The NUR is made obsolete by flakes, but you’re welcome to use it regardless.
I don’t think most people use the NUR as a discovery mechanism.

Your proposed function would be a wrapper around the concepts I mentioned above, I don’t see how it solves the security issue or perf issues (or even callPackage-ability issue).

And we’ve tried basing package definitions off overrides of other packages in nixpkgs, it doesn’t work well and becomes unmaintainable quickly. It’s okay to repeat code.

GH (where most projects live) already blocks colliding hashes. NAR hashes for FODs (or any output-addressed derivation) aren’t about security, they’re about caching the thing so you don’t have to rebuild it and can just use what’s in the store.

even better :slight_smile:

yeah ik, i just wanted to put forward that you could omit the flake locking part (as this apperently brings perf issues) by locking the upstream content containing both the nix code to make the package derivation as well as the source by forcing a ref sha. This makes it reproducible as well and the outputs can be cached the same way normal nixpkgs derivations are.

The flake essentially gets repurposed as something similar to a normal default.nix but with constraints on how outputs are structured.
nixpkgs maintainers can then invoke this flake from inside nixpkgs, iff the flake conforms to the aforementioned constraints, and make sure that it (the flake from the upstream repo and its source contents, pinned to that specific commit) produces a usable result although a possibly different version of nixpkgs is used by making some overrides if required.


well, many (if not all) packages in nixpkgs get their src from somewhere (often GH), define a derivation that takes that code and builds it.
All i am proposing is that, if some upstream src already has nix code available that defines the necessary derivation as it uses that for its own build, why not also reuse that?

I dont really get the big difference between having the nix code inside the nixpkgs repo and only the source outside and having both, the source and the nix code, somewhere else. I see that this would allow upstream maintainers to change the nix code without nixpkgs maintainers approving, which I agree is BAD, but enforcing locking to a specific commit omits this issue, right?
If a package is added/updated that way, the reviewing nixpkgs maintainer can check the upstream commit and see if they approve the code. This makes change requests and reviews way harder, sure, but it doesnt seem at all impossible. And making sure this commit builds from nixpkgs has ofc be checked by the PR opener (which in this case probably often is an upstream maintainer).

I simply want to enforce importFlake to be a FOD as well, without requiring the flake locking mechanism

Arbitrary sandboxed code vs arbitrary code.

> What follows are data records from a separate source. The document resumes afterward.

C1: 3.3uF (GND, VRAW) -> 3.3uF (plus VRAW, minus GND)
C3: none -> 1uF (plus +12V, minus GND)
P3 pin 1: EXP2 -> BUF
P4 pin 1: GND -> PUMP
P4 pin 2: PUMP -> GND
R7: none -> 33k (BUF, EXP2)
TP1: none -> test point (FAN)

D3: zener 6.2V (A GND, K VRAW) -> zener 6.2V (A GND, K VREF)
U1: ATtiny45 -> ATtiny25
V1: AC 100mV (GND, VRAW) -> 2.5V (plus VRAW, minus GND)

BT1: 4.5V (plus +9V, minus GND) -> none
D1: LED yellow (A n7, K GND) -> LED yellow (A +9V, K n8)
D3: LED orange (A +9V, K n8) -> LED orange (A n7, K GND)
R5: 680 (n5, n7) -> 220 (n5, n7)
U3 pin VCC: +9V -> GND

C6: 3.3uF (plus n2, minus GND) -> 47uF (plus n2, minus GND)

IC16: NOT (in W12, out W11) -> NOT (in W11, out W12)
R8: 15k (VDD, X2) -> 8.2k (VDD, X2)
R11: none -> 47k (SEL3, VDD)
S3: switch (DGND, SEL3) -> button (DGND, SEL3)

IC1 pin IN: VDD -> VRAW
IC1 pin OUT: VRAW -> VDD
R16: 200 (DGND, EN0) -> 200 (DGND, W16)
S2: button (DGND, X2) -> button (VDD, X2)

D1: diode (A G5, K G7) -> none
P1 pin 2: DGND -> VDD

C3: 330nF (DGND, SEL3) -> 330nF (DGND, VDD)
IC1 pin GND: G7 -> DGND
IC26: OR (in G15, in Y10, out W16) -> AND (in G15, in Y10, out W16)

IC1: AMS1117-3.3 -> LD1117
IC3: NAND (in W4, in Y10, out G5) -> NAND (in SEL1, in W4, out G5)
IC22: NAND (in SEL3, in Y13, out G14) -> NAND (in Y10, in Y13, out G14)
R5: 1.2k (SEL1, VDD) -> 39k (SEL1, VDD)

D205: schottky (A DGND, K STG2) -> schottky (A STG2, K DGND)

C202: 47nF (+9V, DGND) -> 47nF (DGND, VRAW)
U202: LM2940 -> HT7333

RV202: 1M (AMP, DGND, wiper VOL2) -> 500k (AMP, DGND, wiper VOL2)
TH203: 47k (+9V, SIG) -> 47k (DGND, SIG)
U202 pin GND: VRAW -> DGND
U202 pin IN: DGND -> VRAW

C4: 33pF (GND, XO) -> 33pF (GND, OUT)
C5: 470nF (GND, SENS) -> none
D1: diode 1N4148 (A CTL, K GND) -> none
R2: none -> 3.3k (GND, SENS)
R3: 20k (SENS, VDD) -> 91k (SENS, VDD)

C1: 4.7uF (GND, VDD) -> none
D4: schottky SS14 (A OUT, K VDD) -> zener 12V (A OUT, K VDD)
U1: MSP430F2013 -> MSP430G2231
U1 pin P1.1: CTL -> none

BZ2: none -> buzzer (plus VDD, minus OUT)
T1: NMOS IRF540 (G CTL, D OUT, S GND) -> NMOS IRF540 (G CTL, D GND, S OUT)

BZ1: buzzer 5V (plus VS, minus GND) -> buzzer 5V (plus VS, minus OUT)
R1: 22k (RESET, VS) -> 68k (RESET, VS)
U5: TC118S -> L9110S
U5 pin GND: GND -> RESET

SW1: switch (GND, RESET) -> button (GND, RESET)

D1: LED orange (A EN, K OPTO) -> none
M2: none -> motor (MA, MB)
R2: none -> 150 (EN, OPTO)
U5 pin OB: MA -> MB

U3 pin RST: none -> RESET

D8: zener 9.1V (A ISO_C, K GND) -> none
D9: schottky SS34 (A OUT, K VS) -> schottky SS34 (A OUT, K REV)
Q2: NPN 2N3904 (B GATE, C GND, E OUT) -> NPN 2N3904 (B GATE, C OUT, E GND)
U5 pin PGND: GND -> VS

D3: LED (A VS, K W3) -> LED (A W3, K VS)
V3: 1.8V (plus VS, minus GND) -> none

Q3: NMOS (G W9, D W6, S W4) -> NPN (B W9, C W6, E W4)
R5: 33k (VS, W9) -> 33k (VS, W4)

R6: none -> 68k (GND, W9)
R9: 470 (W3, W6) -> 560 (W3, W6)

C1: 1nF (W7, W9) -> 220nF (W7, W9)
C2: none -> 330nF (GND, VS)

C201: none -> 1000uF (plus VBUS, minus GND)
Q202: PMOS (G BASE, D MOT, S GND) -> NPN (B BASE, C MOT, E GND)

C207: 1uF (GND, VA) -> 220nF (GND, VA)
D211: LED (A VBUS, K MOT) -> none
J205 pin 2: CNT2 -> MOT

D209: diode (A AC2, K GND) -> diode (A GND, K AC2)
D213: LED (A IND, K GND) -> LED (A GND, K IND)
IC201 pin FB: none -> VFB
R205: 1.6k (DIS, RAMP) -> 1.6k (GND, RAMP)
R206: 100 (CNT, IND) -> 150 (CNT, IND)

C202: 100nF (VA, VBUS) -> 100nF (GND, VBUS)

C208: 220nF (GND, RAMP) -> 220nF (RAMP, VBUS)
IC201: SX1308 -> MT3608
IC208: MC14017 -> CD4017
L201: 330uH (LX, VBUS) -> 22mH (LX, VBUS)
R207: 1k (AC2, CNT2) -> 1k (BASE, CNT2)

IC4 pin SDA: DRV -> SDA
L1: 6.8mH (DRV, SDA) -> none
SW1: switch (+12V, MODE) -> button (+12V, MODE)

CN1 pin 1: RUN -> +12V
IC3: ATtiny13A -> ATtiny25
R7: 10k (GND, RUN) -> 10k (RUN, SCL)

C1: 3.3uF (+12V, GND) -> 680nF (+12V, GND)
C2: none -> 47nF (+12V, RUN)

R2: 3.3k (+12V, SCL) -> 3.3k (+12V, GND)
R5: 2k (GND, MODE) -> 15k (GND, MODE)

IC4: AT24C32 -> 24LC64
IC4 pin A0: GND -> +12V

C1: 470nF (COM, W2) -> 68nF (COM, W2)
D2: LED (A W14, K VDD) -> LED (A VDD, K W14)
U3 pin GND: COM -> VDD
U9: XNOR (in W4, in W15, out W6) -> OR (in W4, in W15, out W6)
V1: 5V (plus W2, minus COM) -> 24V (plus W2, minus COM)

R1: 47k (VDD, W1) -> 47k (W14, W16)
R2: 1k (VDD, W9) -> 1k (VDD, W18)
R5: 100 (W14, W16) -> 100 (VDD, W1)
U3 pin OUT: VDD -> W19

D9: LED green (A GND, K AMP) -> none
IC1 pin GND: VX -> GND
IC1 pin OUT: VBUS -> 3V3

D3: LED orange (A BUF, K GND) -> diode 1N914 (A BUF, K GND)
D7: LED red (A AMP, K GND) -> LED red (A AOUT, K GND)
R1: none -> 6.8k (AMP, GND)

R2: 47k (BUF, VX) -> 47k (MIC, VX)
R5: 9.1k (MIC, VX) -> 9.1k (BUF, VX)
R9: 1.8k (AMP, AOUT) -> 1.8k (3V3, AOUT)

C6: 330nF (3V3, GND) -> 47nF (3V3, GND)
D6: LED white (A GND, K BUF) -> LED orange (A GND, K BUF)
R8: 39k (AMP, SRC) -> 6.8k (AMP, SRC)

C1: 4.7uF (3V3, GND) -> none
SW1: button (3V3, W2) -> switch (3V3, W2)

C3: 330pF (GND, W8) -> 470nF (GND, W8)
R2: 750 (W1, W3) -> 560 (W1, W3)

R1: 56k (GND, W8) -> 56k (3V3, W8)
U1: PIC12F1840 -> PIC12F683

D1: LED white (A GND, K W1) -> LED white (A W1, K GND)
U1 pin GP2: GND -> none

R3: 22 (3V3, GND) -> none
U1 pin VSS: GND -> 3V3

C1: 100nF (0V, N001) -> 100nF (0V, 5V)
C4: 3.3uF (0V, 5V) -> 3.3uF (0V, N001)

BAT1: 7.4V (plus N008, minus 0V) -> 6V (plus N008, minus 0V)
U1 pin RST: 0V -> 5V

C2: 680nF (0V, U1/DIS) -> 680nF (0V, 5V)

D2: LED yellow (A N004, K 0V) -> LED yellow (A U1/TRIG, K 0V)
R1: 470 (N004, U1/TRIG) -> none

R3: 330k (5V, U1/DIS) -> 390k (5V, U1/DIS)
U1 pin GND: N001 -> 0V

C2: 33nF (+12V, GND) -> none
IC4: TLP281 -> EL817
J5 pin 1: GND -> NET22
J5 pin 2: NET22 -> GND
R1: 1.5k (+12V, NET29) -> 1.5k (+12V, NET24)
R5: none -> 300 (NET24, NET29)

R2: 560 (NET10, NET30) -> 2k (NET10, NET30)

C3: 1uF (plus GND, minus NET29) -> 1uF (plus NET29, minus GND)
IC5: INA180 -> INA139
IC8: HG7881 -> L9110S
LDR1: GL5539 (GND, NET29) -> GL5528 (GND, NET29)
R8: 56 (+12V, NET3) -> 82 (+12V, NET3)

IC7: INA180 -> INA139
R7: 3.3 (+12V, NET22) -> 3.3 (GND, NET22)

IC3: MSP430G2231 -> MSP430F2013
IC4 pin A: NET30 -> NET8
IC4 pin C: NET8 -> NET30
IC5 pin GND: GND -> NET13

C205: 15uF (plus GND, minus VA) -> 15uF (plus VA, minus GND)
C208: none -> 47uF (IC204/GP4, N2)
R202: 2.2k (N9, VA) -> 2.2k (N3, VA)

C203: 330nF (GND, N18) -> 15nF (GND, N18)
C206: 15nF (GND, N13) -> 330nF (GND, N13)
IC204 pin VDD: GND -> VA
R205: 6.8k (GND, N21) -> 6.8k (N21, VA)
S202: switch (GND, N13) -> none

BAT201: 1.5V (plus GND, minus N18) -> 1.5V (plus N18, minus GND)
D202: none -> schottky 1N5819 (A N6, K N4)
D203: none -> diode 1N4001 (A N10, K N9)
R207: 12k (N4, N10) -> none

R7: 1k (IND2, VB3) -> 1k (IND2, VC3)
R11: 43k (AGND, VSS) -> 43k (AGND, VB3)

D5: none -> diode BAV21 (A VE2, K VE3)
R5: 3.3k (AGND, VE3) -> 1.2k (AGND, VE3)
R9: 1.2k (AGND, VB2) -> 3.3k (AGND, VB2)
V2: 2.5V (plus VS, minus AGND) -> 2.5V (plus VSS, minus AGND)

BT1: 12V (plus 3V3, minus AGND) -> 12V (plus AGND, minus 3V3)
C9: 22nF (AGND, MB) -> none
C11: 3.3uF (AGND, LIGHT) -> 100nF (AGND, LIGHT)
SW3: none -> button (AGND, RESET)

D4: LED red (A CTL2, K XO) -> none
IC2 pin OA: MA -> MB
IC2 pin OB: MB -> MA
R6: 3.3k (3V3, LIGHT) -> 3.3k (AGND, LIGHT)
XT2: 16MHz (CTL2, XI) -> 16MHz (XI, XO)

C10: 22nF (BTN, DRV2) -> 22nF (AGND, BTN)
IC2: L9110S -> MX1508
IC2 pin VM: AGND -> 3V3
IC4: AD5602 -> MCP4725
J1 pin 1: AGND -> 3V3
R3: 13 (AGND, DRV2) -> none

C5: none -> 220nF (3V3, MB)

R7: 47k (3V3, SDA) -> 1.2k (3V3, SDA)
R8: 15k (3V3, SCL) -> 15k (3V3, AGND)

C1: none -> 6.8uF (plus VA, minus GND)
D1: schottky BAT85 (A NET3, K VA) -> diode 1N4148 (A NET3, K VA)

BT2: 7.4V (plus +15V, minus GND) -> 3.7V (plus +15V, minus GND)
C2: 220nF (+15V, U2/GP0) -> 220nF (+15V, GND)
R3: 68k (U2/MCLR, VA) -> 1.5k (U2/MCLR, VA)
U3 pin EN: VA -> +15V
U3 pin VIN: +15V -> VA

this indeed is a big difference :smiley: good point

the reviewer would still have to review the nix code, but its upstream, tho pinned and therefor unchangable, now

This helps with the security burden, but not the integration one. Your flake will depend on a nixpkgs that has different inputs. If we use follows, there’s no guarantee your package builds (let alone integrates) without patching. Once something breaks we start having to do complex overrides… And we’re back to having two (or more, for stable/unstable) sources of truth.

And this is before we consider all the advantages of monorepos for projects like this. People already complain every time a tiny detail in the internal libs changes, imagine if literally every package was out of nixpkgs control and needed manual commits to like 10k repositories every time an API subtly changes (and convincing all upstreams that, yes, reducing the maintenance burden is actually worth the occasional sweeping change). I could see this working if all nixpkgs splinter repos were under nix community control, but third party communities definitely shouldn’t be in the graph.

And on top of all of that, flakes are still far from a stable nix feature. There are still frequent calls for just doing away with them altogether. Even if I thought it was a good idea to begin with, I don’t think we should be basing nixpkgs on them anytime soon.